Interface Zero, a True20 Adventure Roleplaying campaign setting by Matt Conklin, Hal Maclean, Patrick Smith and David Jarvis, published by Reality Deviant Publications. It is a 165-page product (160 after covers and OGL) with a clean layout though there is a smattering of “see page XX errors.” The cover is a full color piece to set the cyberpunk mood while the interior art is B&W but thematic.
Who says cyberpunk is dead? Interface Zero is a noble effort to keep the genre alive . . . at least for roleplaying purposes.
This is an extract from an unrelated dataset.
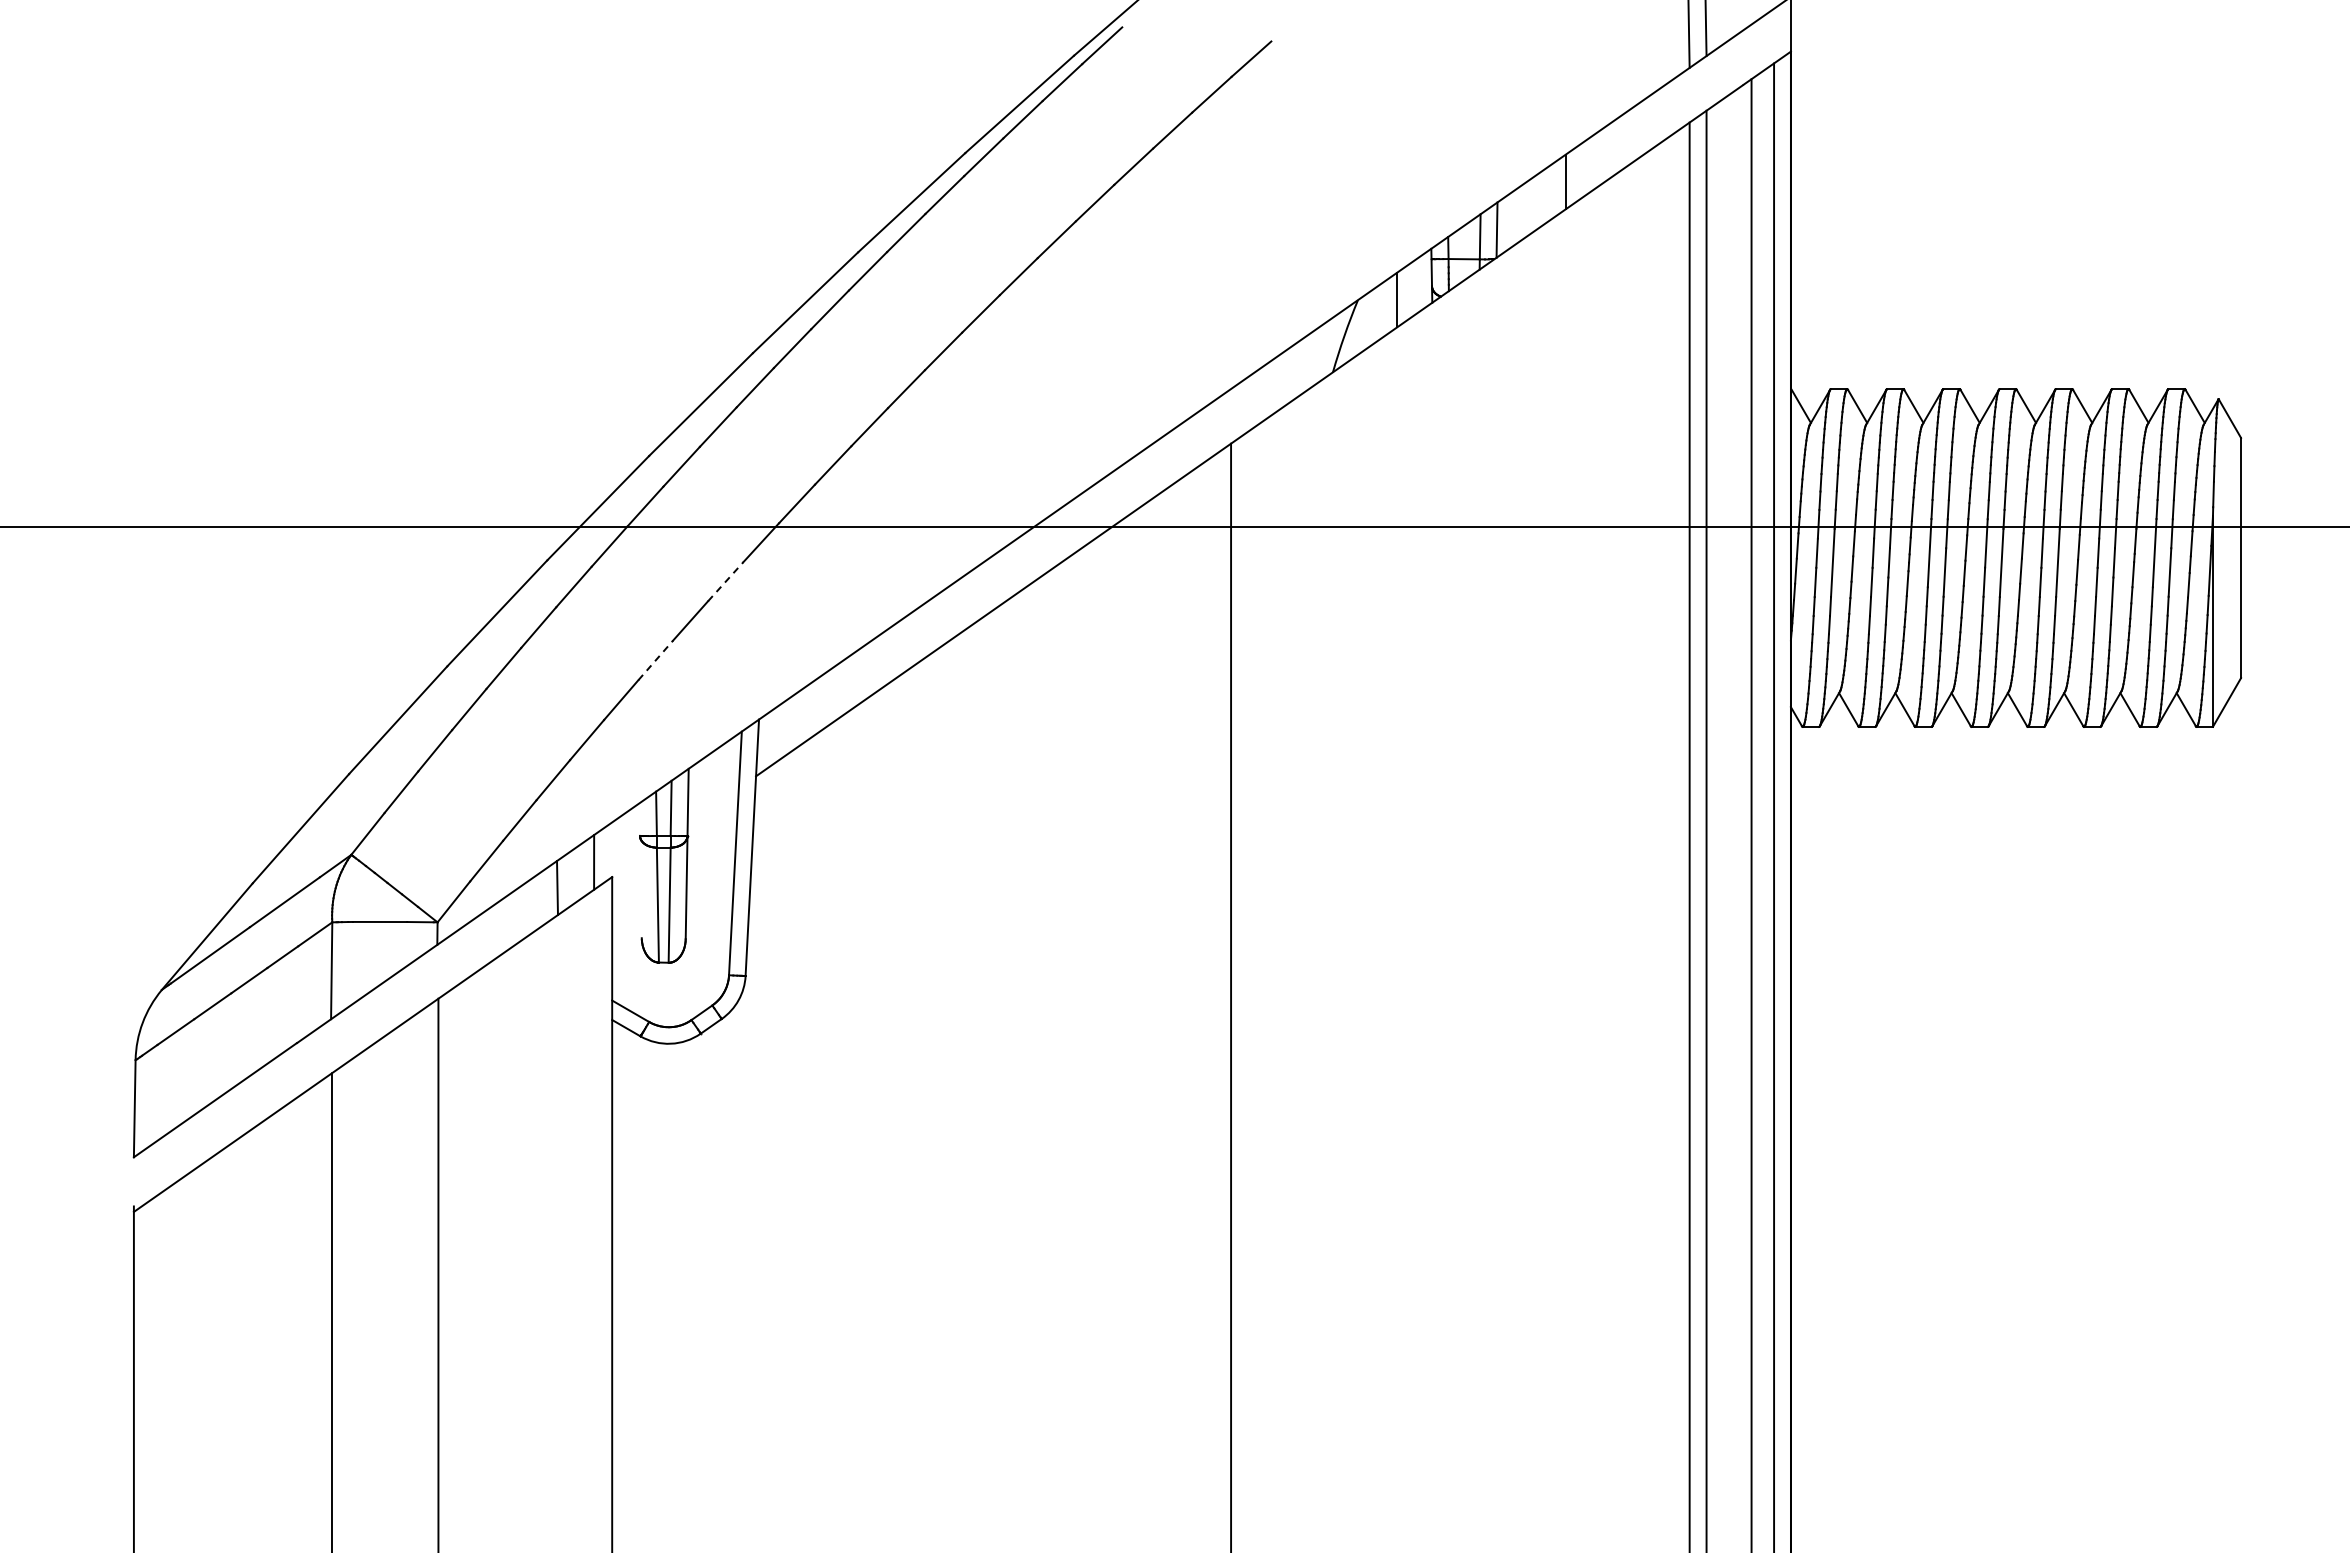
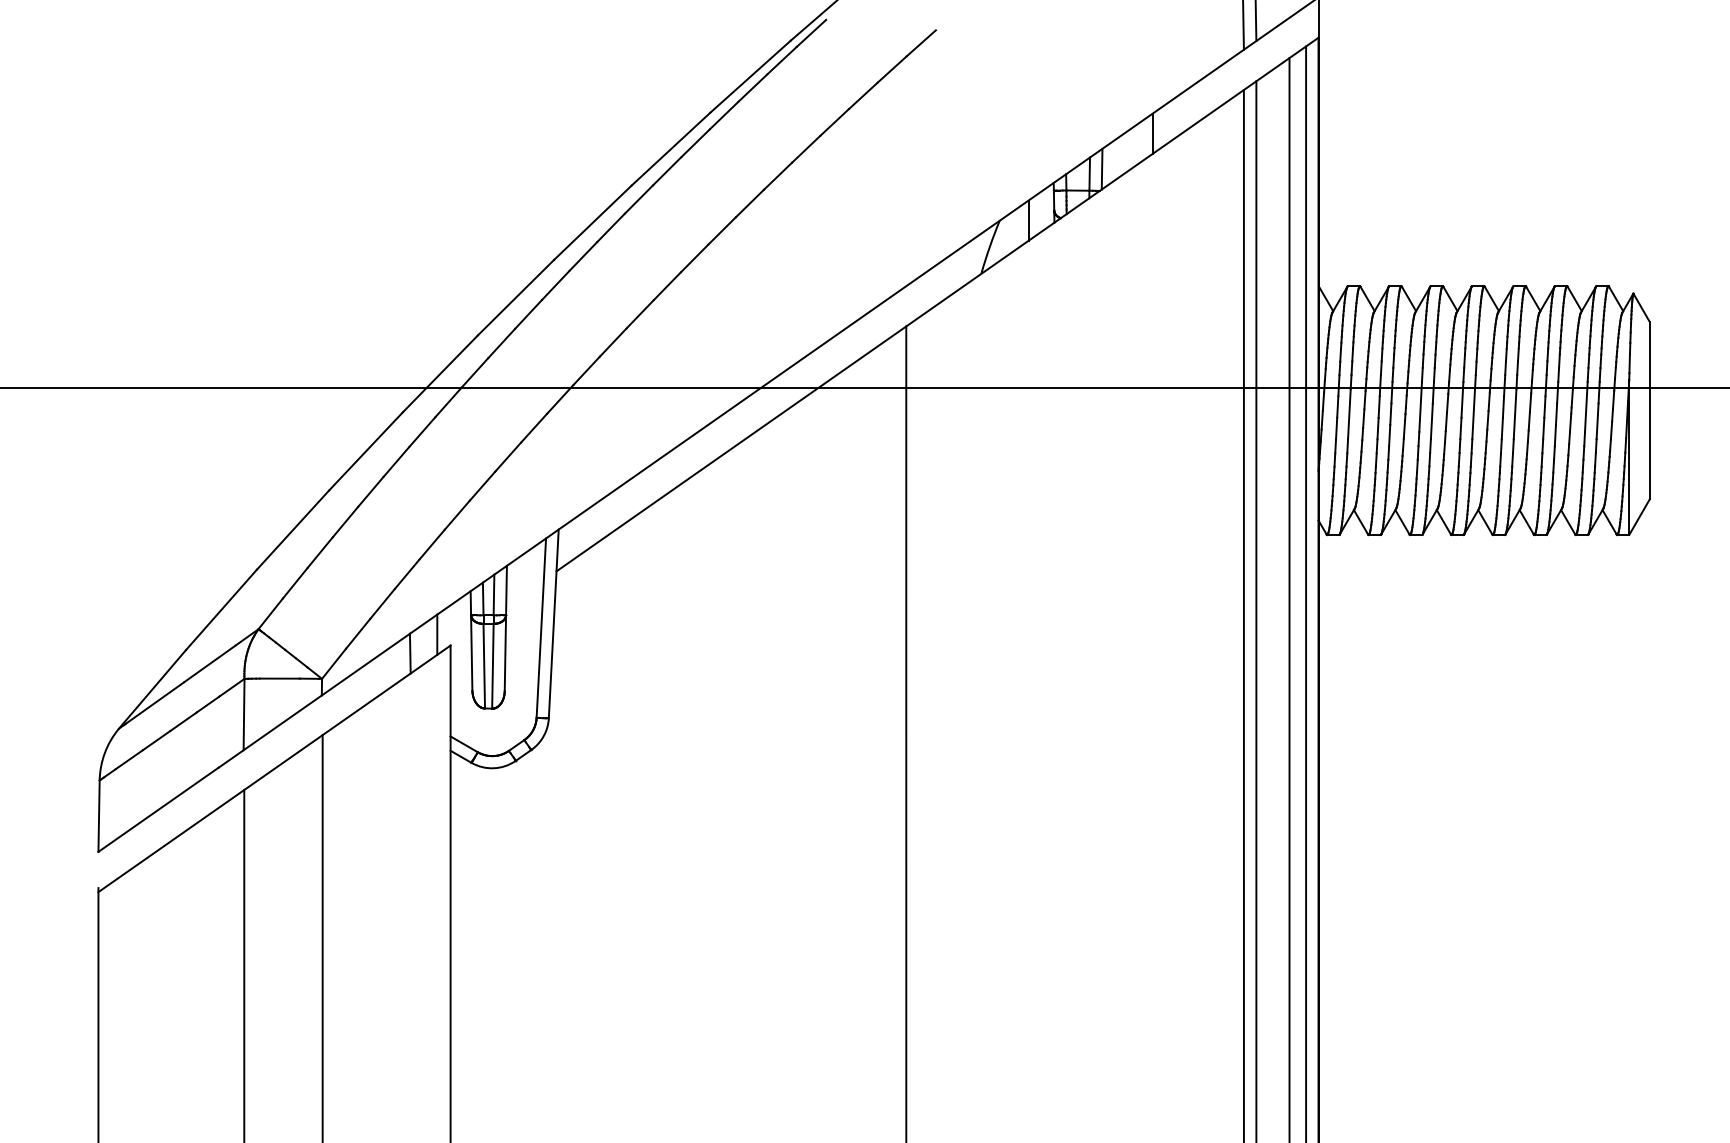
line: (726, 581) -> (534, 427), dashed -> solid
line: (656, 660) -> (483, 486), dashed -> solid
line: (640, 870) -> (471, 640), added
The book begins with a piece of fiction and then glossary of terms, skim them first, it will help to understand what follows. Next come history of the future charting the evolution of the Interface Zero future, it is a year by year chronicle of events from 2011 to 2088, when the game is set. Various sidebars explain the most important events and changes in more detail.
With Chapter Two, Hero Creation, the system starts becoming integrated with the setting. It starts with advice on how to build a place in the campaign for your character. New backgrounds linked to the setting are made available: cultural ones such as conglomerate raised or ganglander, biologicals ones such as the improved human 2.0 or those gene-spliced with animals or technological ones such as simulacrums (created humans) or AIs. Six new roles are included, each with a specific place in the IZ future: Hacker, Icon, Martial Adept, Rake, Technician and Tough. Several new feats are provided, covering both technological and societal options, even a few combat related ones. A good chapter with many new and interesting options for characters.
Chapter Three explores the World in greater detail. Giving an overview of the regions of the world and highlighting a few important areas in each one. The world of IZ is quite different from ours, the US has shattered into smaller states, Africa is an up and coming power, China is ruled by the New Mandarins and Japan by the Techno-Shogunate. Opportunities for adventures abound in 2088.
Chapter Four gets into mechanics, the major portion being on how to run and envision the omnipresent virtual world and “the Deep,” this includes programming, hacking and information gathering. Equipment is also included in this section from chain-swords to powered armor, from hover bikes to high fashion, cyberware and bioware.
Chapter Five is advice for narrating the game and includes good, sensible advice, nothing really new but useful for new narrators and to review for experienced ones. What is most important is that it talks about the styles of play for the IZ setting, suggestion for themes and tricks to enhance play. A solid chapter. Chapter Six provides premade adversaries and allies, very useful. An Appendix lists inspirational media and a character sheet rounds out the product.
Interface Zero is an excellent cyberpunk/post-cyberpunk worldbook and a most interesting read for those who like the genre. If such a setting interests you, give Interface Zero a try.